7. (a) Waarom is het voor degenen die in ernstig kwaaddoen verwikkeld zijn dringend noodzakelijk onmiddellijk hulp te zoeken? (b) Hoe kunnen wij allen immoraliteit vermijden?
7 Jehovah ziet niet alleen, maar hij handelt ook. Omdat hij een God van gerechtigheid is, brengt hij — vroeg of laat — straf over kwaaddoeners (1 Timotheüs 5:24). Zij die redeneren dat zijn oordelen louter oude geschiedenis zijn en dat hij zich van het kwaad dat zij bedrijven niets aantrekt, houden alleen maar zichzelf voor de gek. Hoe uiterst belangrijk is het voor een ieder die in deze tijd in immoraliteit verwikkeld is, onmiddellijk de hulp van christelijke ouderlingen in te roepen! (Jakobus 5:14, 15) Wij allen mogen tot nadenken worden gestemd door de dreiging die immoraliteit in onze geestelijke oorlogvoering vormt. Elk jaar vallen er slachtoffers — personen die uit ons midden worden verwijderd, voor het merendeel wegens het onberouwvol bedrijven van immorele daden. Wij moeten ons vast voornemen weerstand te bieden aan iedere verleiding die ons er ook maar toe zou kunnen brengen in die richting te gaan. — Vergelijk Mattheüs 26:41.

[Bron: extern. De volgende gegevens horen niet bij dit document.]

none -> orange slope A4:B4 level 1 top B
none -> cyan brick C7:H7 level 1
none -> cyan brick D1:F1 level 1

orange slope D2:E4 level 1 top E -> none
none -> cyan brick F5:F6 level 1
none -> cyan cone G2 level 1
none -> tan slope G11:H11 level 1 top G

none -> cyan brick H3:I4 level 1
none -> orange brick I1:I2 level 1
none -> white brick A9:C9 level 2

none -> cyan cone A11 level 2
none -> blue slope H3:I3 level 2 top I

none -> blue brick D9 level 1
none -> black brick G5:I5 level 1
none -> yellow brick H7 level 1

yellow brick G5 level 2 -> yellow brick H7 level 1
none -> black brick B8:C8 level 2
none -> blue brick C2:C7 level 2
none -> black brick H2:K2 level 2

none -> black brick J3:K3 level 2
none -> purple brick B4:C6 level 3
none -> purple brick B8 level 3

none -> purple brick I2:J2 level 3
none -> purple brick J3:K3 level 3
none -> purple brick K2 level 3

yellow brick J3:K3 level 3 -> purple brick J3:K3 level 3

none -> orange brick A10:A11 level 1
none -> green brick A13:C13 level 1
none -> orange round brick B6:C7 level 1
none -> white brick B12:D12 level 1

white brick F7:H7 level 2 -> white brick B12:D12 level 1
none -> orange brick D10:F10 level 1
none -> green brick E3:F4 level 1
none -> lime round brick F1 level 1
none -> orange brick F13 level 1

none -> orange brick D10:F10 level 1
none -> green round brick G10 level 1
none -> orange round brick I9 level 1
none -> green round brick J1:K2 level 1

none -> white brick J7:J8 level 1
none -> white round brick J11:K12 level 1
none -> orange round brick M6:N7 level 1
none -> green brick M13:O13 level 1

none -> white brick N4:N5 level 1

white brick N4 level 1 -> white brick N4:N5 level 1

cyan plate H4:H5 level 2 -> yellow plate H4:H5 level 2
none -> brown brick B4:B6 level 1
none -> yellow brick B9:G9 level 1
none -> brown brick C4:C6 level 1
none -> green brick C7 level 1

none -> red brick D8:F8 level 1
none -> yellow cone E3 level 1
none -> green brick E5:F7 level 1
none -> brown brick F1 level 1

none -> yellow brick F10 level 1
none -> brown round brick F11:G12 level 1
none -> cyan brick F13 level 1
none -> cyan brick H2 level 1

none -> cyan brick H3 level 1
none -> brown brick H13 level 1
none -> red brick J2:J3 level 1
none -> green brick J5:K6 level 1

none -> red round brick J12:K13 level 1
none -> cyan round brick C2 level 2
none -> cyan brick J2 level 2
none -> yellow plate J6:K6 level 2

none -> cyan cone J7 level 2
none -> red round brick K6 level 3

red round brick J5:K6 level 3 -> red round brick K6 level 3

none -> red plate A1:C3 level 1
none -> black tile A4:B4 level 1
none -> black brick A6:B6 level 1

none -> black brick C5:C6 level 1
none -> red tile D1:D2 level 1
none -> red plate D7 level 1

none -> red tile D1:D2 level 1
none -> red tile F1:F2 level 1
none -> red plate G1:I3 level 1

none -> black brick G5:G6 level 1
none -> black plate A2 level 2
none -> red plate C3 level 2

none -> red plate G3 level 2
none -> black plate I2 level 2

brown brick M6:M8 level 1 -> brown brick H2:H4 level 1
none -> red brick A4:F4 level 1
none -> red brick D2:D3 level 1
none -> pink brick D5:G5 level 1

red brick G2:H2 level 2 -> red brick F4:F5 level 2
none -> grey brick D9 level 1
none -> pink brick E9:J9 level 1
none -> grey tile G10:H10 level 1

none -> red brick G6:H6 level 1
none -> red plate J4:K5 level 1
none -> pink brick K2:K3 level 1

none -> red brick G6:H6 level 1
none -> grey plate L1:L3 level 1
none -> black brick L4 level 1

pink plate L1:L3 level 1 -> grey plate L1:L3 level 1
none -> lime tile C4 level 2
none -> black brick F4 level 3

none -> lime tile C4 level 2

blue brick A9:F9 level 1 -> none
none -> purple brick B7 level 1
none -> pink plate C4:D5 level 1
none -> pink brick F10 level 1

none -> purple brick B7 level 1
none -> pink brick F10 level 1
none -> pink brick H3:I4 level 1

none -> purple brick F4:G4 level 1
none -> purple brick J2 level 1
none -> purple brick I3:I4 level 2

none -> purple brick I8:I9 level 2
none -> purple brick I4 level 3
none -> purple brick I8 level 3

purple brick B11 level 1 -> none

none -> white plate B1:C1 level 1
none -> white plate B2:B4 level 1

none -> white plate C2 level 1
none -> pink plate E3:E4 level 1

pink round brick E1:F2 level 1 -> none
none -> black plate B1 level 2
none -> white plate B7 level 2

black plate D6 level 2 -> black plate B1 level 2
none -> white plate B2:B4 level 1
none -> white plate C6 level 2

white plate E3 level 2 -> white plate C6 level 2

Respecteer door God ingestelde autoriteit
8. Wie waren de „heerlijken” die in Judas 8 worden genoemd?
8 Een ander probleem dat Judas aan de orde stelt, is het gebrek aan respect voor door God ingestelde autoriteit. In vers 8 beschuldigt hij bijvoorbeeld diezelfde goddeloze mensen ervan dat zij ’schimpend spreken over heerlijken’. Wie waren deze „heerlijken”? Het waren onvolmaakte mannen, maar door middel van Jehovah’s heilige geest waren hun verantwoordelijkheden toebedeeld. De gemeenten hadden bijvoorbeeld ouderlingen, die belast waren met het weiden van de kudde Gods (1 Petrus 5:2). Er waren ook reizende opzieners, zoals de apostel Paulus. En het lichaam van ouderlingen in Jeruzalem trad op als een besturend lichaam en nam beslissingen die van invloed waren op de christelijke gemeente als geheel (Handelingen 15:6). Judas was diep bezorgd omdat bepaalde mensen in de gemeente schimpend of lasterlijk over zulke mannen spraken.
9. Welke voorbeelden in verband met minachting voor autoriteit haalt Judas aan?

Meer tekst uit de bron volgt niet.